Os resultados mostram que a divergência política dentro dos relacionamentos não é necessariamente vista como um problema. Para 73% dos entrevistados, marido e mulher não precisam votar no mesmo candidato. Outros 18% consideram que isso depende da situação, enquanto 9% entendem que o casal deveria escolher o mesmo nome.
Escolha do candidato continua sendo individual
Mesmo com opiniões diferentes dentro de casa, parte dos entrevistados ainda considera natural compartilhar ou discutir a decisão. Entre os homens, 16% acreditam que o casal deveria decidir junto em quem votar.
Quando existe discordância, porém, a tentativa de convencimento aparece com intensidades diferentes. Vinte e dois por cento dos homens consideram aceitável insistir para que a companheira mude de voto. Entre as mulheres, o percentual é de 10%.
O levantamento também identificou uma percepção distinta sobre a capacidade de homens e mulheres tomarem decisões políticas. Embora 98% dos homens entrevistados afirmem que os dois gêneros têm a mesma capacidade para avaliar candidatos, 20% deles dizem se considerar mais centrados no momento de votar.
Além disso, um em cada quatro homens acredita que mulheres são “mais emocionais” e que essa característica pode “atrapalhar suas decisões políticas”.
Falas dos candidatos entram na decisão
O comportamento dos próprios candidatos também aparece entre os fatores considerados pelos eleitores.
Entre as mulheres, 80% afirmam levar em conta falas machistas de candidatos na hora de decidir o voto. Entre os homens, 23% dizem considerar esse tipo de manifestação, enquanto 14% afirmam que fazem isso algumas vezes.
A pesquisa também encontrou diferenças na percepção sobre a forma como opiniões políticas femininas são recebidas. Setenta por cento das mulheres dizem que uma mulher que manifesta uma opinião política forte é mais frequentemente chamada de “histérica”, “emocional” ou “desequilibrada” do que um homem na mesma situação.
Entre os homens, 28% reconhecem essa diferença.
Redes sociais também fazem parte do cenário eleitoral
A percepção sobre conteúdos relacionados à participação feminina na política varia de acordo com o gênero dos entrevistados.
Sessenta e dois por cento das mulheres afirmam já ter visto nas redes sociais publicações dizendo que mulheres não deveriam votar ou seriam facilmente manipuláveis.
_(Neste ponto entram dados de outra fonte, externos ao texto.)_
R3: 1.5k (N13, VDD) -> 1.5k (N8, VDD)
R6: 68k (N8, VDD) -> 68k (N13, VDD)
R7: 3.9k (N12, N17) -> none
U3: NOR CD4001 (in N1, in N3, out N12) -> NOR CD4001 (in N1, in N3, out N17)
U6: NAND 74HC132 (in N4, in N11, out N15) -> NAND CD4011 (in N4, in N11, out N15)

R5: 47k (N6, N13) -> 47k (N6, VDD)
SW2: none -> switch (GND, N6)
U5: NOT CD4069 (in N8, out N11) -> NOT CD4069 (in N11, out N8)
Entre os homens, 33% relatam ter encontrado esse tipo de conteúdo.
No conjunto dos entrevistados, 67% afirmam já ter ouvido a frase de que “mulher não sabe votar”. Outros 47% dizem saber que existem, nas redes sociais, tentativas de deslegitimar ou desestimular o voto feminino.
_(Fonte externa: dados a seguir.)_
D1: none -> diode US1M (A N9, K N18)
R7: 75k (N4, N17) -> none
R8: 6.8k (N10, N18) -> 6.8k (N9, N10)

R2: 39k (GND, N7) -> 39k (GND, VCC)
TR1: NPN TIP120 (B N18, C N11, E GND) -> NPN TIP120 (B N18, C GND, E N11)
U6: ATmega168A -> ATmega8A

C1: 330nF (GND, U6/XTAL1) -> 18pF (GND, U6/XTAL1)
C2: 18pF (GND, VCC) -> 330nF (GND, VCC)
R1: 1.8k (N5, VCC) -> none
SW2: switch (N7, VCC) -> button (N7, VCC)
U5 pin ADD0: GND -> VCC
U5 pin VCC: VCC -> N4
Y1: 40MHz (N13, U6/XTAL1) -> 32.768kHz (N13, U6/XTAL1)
Para Ligia Mello, CSO da Hibou e coordenadora da pesquisa, os resultados refletem a presença de ideias que ainda circulam no ambiente digital e podem interferir na percepção sobre a participação feminina nas eleições.
“É a misoginia do voto, um conjunto de crenças enraizadas e normalizadas que permeiam movimentos contra o voto feminino nas redes sociais, encabeçados por influenciadores ‘Red Pill’”, afirma.
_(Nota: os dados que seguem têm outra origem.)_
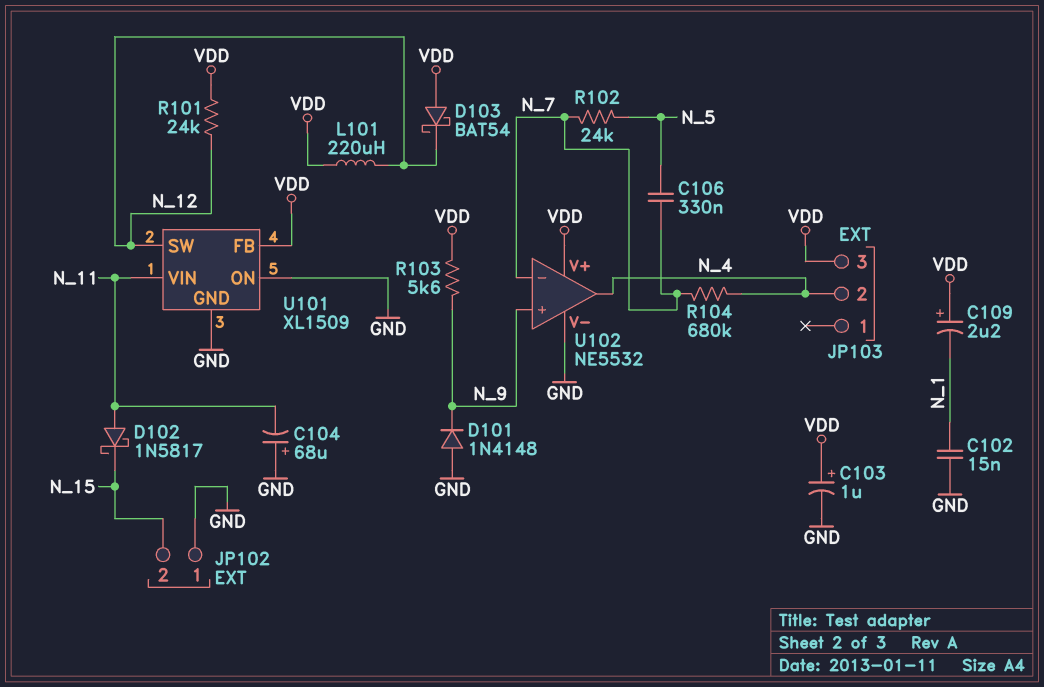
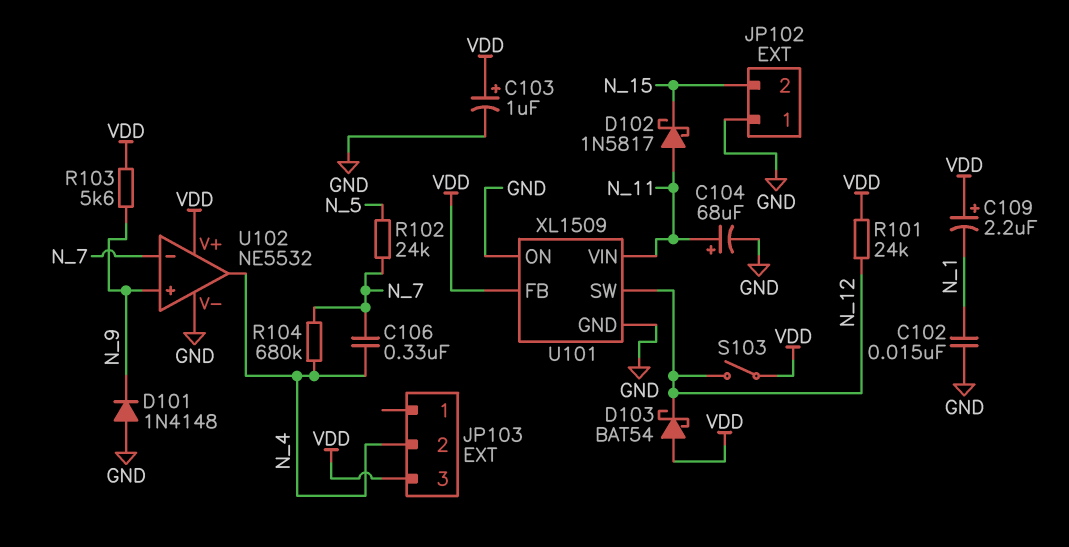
C104: 68uF (plus GND, minus N_11) -> 68uF (plus N_11, minus GND)
C106: 330nF (N_5, N_7) -> 330nF (N_4, N_7)
L101: 220uH (N_12, VDD) -> none
S103: none -> switch (N_12, VDD)

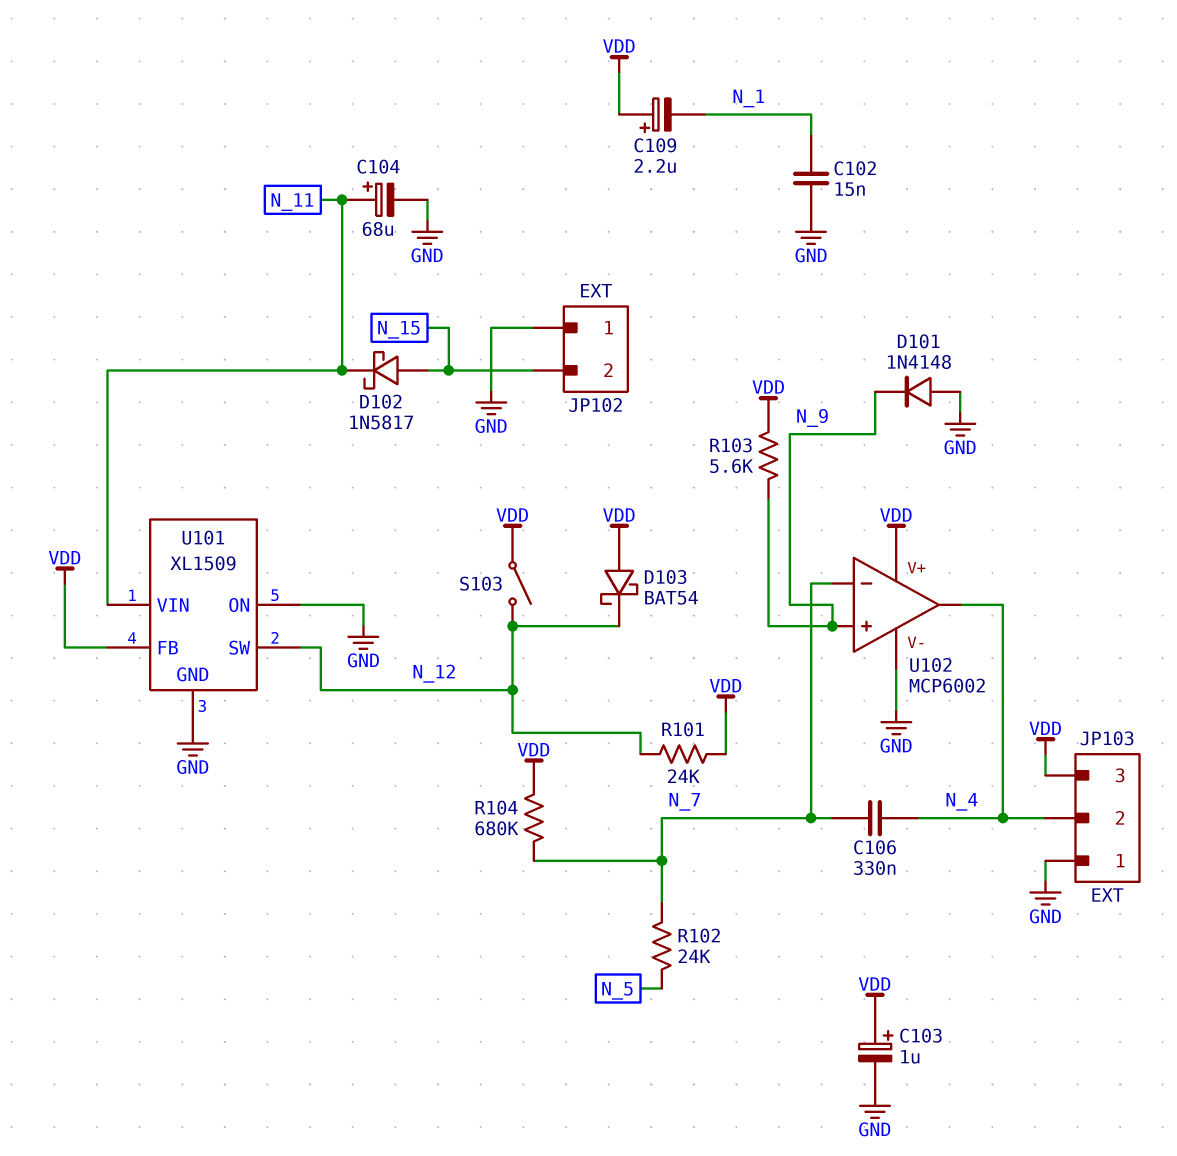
D102: schottky 1N5817 (A N_11, K N_15) -> schottky 1N5817 (A N_15, K N_11)
JP103 pin 1: none -> GND
R104: 680k (N_4, N_7) -> 680k (N_7, VDD)
U102: NE5532 -> MCP6002

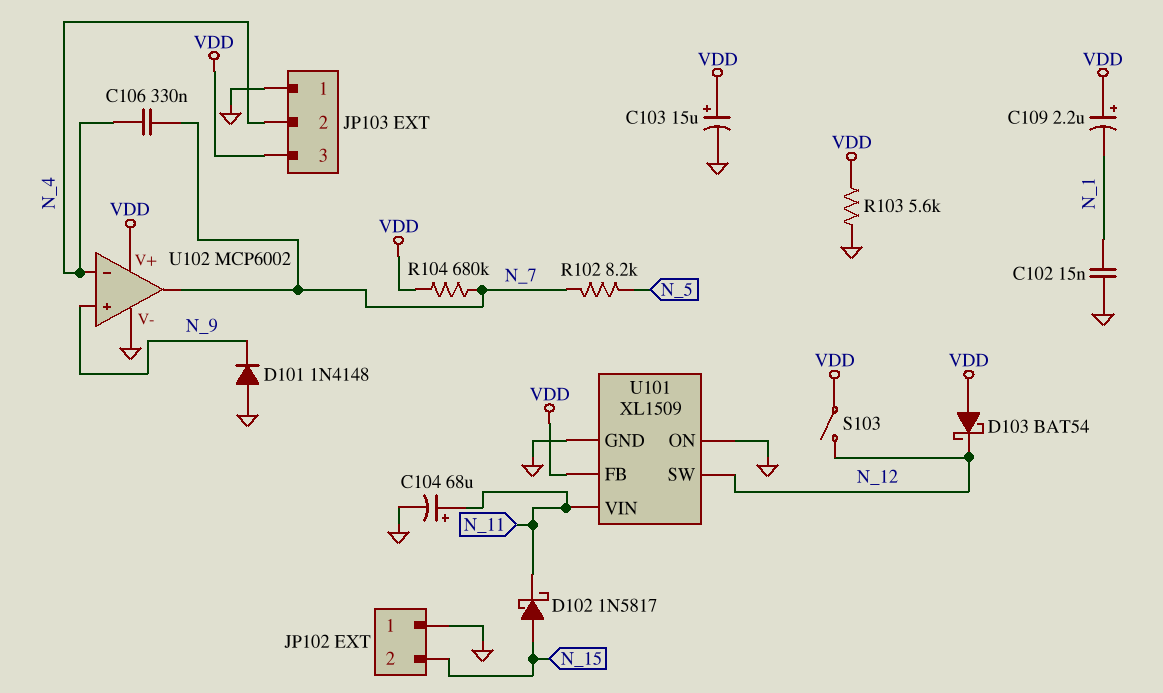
C103: 1uF (plus VDD, minus GND) -> 15uF (plus VDD, minus GND)
R101: 24k (N_12, VDD) -> none
R102: 24k (N_5, N_7) -> 8.2k (N_5, N_7)
R103: 5.6k (N_9, VDD) -> 5.6k (GND, VDD)
U102 pin in-: N_7 -> N_4
U102 pin out: N_4 -> N_7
Corrupção tem peso maior entre os eleitores
A pesquisa também permite comparar a influência de diferentes características dos candidatos sobre a escolha eleitoral.
Enquanto 23% dos homens afirmam considerar falas ou posições machistas de um candidato, o histórico de corrupção aparece como um fator de rejeição muito mais abrangente: 96% dos brasileiros dizem que deixariam de votar em um candidato com histórico de corrupção.
Os dados fazem parte da pesquisa realizada pela Hibou Pesquisas e Insights exclusivamente para a plataforma educacional Red é de Sangue, com apoio da HeForShe, movimento global da ONU Mulheres que trabalha pelo engajamento de homens e meninos na promoção da igualdade de gênero, além de Sindilegis, Grupo MEMOH e outras organizações.
O levantamento completo está disponível para consulta e download na plataforma Red é de Sangue.